- Born: 1946 (age 79–80) Ya'bad, Mandatory Palestine
- Education: University of Baghdad

= Atef Abu Bakr =

Palestinian politician and PLO member (born 1946)

Atef Abu Bakr, also known as Abu Farah, (عاطف أبو بكر; born 1946) is a Palestinian politician and diplomat who was a member of the Palestine Liberation Organization (PLO) and then of the Abu Nidal Organization (ANO). His membership to the latter lasted until 1990. He then rejoined the PLO. He served as the PLO ambassador in different countries between 1974 and 1984.

==Early life and education==
Abu Bakr was born in Ya'bad, Mandatory Palestine, in 1946. He is a graduate of the University of Baghdad.

==Career and activities==
Abu Bakr was a member of the Fatah. He was appointed PLO ambassador to Yugoslavia in 1974 and remained in office until 1976. Then he served as the ambassador of the PLO to Czechoslovakia between 1976 and 1983. His last diplomatic post for the PLO was in Hungary which he held from 1983 to 1984.
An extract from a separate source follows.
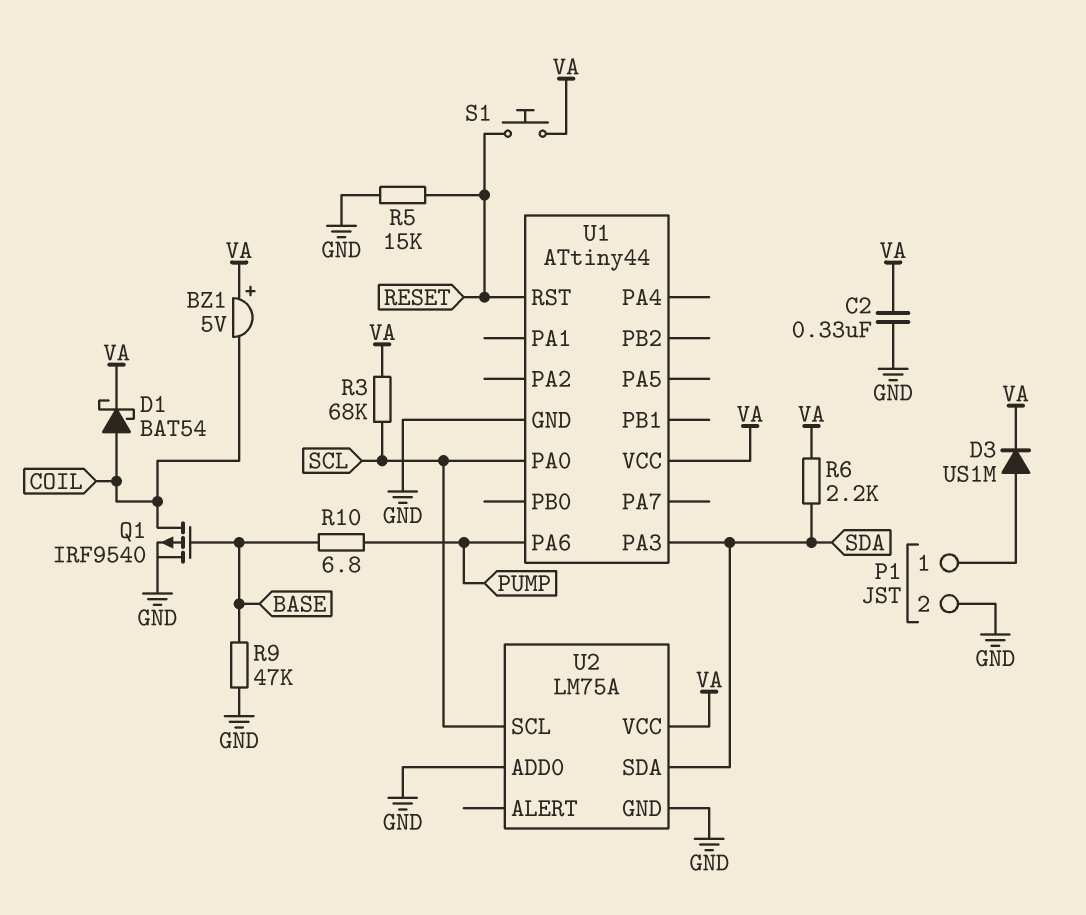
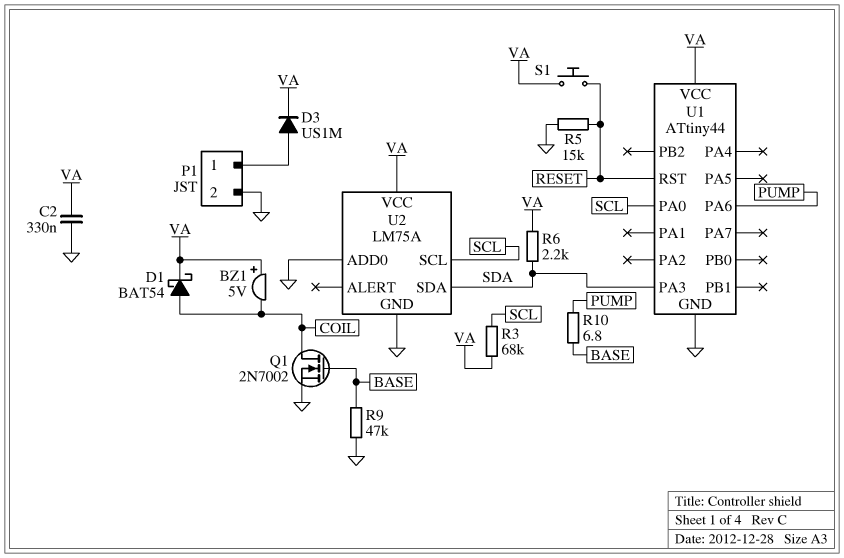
Q1: PMOS IRF9540 (G BASE, D COIL, S GND) -> NMOS 2N7002 (G BASE, D COIL, S GND)

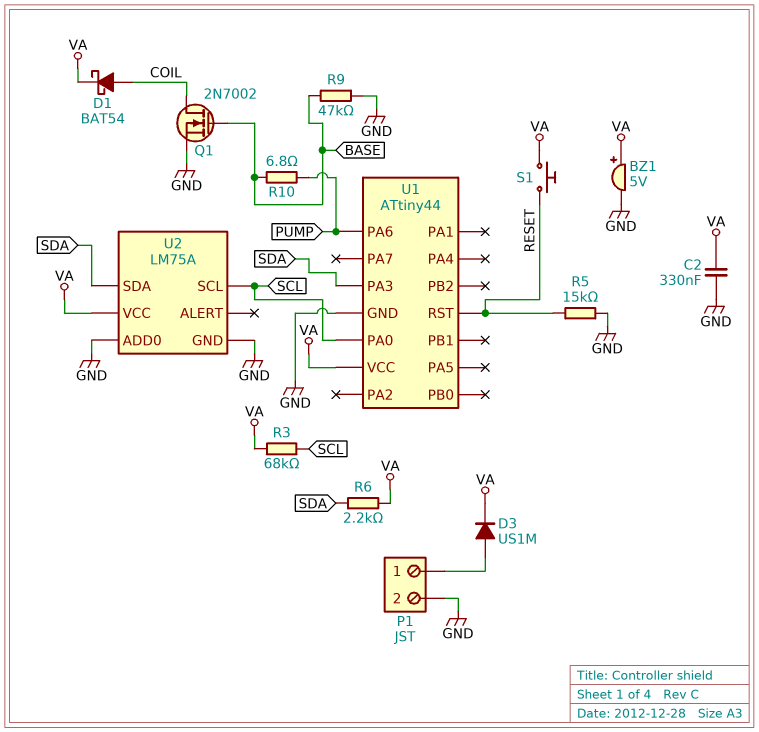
BZ1: buzzer 5V (plus VA, minus COIL) -> buzzer 5V (plus VA, minus GND)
Abu Bakr resigned from the PLO in February 1985 when the PLO leader Yasser Arafat and the Jordanian ruler King Hussein signed an agreement which allowed the king to make negotiations with Israel representing the Palestinians. As a result Abu Bakr joined the ANO in Syria. He was appointed director of the political department in the ANO's Fatah Revolutionary Council in 1985 and served in the post until 1987. His successor as the director of the political department was Mansour Hamdan. Abu Bakr was one of the Abu Nidal's ten-member Politburo.

Then Abu Bakr was named as the spokesman of the Fatah Revolutionary Council. He left the ANO in November 1989 while serving as the spokesman of the Fatah Revolutionary Council. His defection occurred one year after the bombing of a passenger plane by the ANO. The reason for his defection was the disputes between Abu Nidal, leader of the ANO, and Abu Bakr in regard to the future moves of the group in the context of the First Intifada. Nearly 150 ANO members also left the group in the same period.

After hiding for a while Abu Bakr returned to the PLO in 1990.